User experience prioritisation

Predictability governed the UX:

  • stable navigation by assessment section,

  • consistent layouts across instruments,

  • visible evidence status in context,

  • linear progression over flexible branching.

This reduced decision load during preparation while staff continued routine care.

What was rejected

  • Facility-side scoring or funding prediction tools

  • Free-form evidence repositories detached from assessment structure

  • Parallel funding packs outside the resident record

  • Global evidence visibility without role-based controls

Each increased risk by weakening traceability, implying outcome control, or exposing sensitive resident information beyond clinical need.

These patterns conflicted with the AN-ACC separation of preparation and determination.

Capability created and supporting evidence

PART 3

Capability created

  • Assessor-aligned preparation structure inside Clinical Manager

  • Clear separation between preparation and external determination

Evidence

Structural impact

  • One preparation flow replaced four to five disconnected screens

  • Assessment sections and linked evidence presented together in one view

  • Increased staff confidence during readiness activities

Measured outcomes

  • Evidence lookup time reduced by ~70% (from 6–10 minutes to under 2 minutes)

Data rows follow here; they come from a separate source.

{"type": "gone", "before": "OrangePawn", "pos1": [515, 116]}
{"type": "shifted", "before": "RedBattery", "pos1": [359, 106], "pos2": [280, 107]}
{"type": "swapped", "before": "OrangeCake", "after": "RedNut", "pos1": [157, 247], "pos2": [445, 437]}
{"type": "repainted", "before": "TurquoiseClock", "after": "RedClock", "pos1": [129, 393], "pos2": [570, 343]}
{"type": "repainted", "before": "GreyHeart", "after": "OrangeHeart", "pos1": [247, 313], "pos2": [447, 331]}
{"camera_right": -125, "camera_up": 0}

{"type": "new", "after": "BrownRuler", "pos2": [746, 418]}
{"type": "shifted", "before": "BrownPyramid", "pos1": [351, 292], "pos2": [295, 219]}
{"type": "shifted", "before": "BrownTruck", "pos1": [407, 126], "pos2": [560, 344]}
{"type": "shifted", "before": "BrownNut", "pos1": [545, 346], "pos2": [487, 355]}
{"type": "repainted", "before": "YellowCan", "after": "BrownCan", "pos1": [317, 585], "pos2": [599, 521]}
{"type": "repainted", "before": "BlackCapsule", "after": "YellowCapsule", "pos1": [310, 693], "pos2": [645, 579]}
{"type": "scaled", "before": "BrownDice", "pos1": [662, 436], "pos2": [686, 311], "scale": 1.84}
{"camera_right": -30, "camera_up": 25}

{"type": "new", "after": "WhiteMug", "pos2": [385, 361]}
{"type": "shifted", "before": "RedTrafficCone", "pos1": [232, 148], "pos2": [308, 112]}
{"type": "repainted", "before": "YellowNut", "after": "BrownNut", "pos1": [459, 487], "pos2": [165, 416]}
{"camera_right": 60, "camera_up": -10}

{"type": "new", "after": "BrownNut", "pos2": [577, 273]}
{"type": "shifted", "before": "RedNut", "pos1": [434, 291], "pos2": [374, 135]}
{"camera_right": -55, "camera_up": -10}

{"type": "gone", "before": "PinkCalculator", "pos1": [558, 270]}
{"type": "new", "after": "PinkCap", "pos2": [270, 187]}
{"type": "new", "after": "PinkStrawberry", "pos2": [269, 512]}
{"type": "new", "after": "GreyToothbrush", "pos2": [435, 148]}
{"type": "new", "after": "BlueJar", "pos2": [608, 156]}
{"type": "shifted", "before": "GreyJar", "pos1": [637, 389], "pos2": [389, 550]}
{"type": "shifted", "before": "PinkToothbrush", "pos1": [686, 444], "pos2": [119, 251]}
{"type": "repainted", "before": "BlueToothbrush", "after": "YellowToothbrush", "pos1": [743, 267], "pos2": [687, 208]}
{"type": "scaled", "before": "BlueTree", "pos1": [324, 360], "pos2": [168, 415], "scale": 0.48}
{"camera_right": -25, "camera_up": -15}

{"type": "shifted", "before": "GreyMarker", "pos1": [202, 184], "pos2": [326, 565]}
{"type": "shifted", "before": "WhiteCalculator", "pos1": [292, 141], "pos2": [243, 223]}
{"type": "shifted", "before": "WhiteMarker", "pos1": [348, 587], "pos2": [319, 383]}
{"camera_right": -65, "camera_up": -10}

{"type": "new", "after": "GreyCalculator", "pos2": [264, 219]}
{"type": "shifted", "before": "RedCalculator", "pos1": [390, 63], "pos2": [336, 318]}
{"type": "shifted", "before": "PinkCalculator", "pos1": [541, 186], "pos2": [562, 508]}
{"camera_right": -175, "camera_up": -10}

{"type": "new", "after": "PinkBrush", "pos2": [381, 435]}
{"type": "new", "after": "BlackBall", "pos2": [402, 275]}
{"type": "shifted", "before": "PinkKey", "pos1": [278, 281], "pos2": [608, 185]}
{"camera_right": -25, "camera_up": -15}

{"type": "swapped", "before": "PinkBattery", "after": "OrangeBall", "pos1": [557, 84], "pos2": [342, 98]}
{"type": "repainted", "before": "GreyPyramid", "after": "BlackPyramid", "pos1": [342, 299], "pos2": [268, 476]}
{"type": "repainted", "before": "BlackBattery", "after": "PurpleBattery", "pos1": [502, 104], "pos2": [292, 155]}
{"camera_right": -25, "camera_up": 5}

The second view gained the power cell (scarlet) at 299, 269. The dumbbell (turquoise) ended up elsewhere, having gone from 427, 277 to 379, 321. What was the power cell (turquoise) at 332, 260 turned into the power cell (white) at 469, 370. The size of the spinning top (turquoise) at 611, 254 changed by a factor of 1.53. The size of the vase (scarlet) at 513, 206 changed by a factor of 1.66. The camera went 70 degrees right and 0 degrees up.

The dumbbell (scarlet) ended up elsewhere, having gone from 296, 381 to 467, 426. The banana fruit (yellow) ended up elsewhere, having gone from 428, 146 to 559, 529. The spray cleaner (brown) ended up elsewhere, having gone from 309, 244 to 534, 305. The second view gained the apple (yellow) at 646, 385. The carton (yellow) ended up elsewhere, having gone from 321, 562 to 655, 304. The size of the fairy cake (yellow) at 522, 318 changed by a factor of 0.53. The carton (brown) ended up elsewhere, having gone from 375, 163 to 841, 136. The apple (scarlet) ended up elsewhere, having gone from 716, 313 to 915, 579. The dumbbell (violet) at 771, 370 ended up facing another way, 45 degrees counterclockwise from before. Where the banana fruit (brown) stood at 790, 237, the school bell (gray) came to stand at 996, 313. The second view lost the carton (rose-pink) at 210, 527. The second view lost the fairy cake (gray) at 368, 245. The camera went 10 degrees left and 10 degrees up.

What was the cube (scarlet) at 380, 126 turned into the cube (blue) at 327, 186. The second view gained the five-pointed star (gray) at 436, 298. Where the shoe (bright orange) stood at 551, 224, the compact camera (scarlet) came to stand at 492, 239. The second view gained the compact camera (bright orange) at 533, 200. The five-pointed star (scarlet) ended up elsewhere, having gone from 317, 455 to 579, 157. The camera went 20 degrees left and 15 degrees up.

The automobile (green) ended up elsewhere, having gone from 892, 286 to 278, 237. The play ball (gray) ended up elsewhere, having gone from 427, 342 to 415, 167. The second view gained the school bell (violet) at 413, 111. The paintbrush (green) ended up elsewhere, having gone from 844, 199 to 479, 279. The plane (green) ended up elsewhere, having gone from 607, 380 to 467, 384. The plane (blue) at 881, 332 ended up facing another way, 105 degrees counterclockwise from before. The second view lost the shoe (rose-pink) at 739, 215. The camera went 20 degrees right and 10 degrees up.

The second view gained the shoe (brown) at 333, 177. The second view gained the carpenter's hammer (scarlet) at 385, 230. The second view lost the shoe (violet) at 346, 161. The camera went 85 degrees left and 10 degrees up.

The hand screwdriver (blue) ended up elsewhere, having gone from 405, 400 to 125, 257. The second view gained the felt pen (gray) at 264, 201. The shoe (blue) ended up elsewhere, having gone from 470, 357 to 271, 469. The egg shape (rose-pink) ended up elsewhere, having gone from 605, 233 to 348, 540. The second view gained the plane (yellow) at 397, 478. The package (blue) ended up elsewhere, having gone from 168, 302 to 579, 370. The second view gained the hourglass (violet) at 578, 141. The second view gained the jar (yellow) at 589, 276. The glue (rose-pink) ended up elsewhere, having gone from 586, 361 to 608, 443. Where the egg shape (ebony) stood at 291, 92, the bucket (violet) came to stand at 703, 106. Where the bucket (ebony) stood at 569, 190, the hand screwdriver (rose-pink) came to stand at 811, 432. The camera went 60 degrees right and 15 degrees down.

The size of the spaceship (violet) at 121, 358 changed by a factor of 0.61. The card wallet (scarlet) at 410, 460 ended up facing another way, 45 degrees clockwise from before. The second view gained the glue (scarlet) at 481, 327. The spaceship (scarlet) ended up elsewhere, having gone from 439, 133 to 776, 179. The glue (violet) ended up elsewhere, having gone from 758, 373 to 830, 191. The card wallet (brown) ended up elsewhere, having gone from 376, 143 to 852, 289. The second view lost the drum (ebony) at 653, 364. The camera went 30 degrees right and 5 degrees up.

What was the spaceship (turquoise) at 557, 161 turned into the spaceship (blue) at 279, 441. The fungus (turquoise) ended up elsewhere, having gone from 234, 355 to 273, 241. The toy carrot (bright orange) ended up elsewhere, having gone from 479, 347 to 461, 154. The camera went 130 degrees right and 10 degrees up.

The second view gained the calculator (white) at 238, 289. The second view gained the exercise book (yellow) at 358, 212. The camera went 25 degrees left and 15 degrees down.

  • Reduced follow-up clarification after assessment preparation

Visual 7 - Assessment preparation in practice Implemented AN-ACC preparation interface in active use.

Outcome

Facilities regained control over preparation quality without implying control over classification outcomes.

What was not proven

  • Classification accuracy

  • Funding outcomes

  • Long-term documentation behaviour change

Reflection

AN-ACC reframed funding preparation as an interpretation and evidence problem.

By aligning system structure to the assessor lens and making evidence explicit inside the resident record, the platform implemented a preparation model. That structure supports reform-driven change without reworking the underlying care workflows.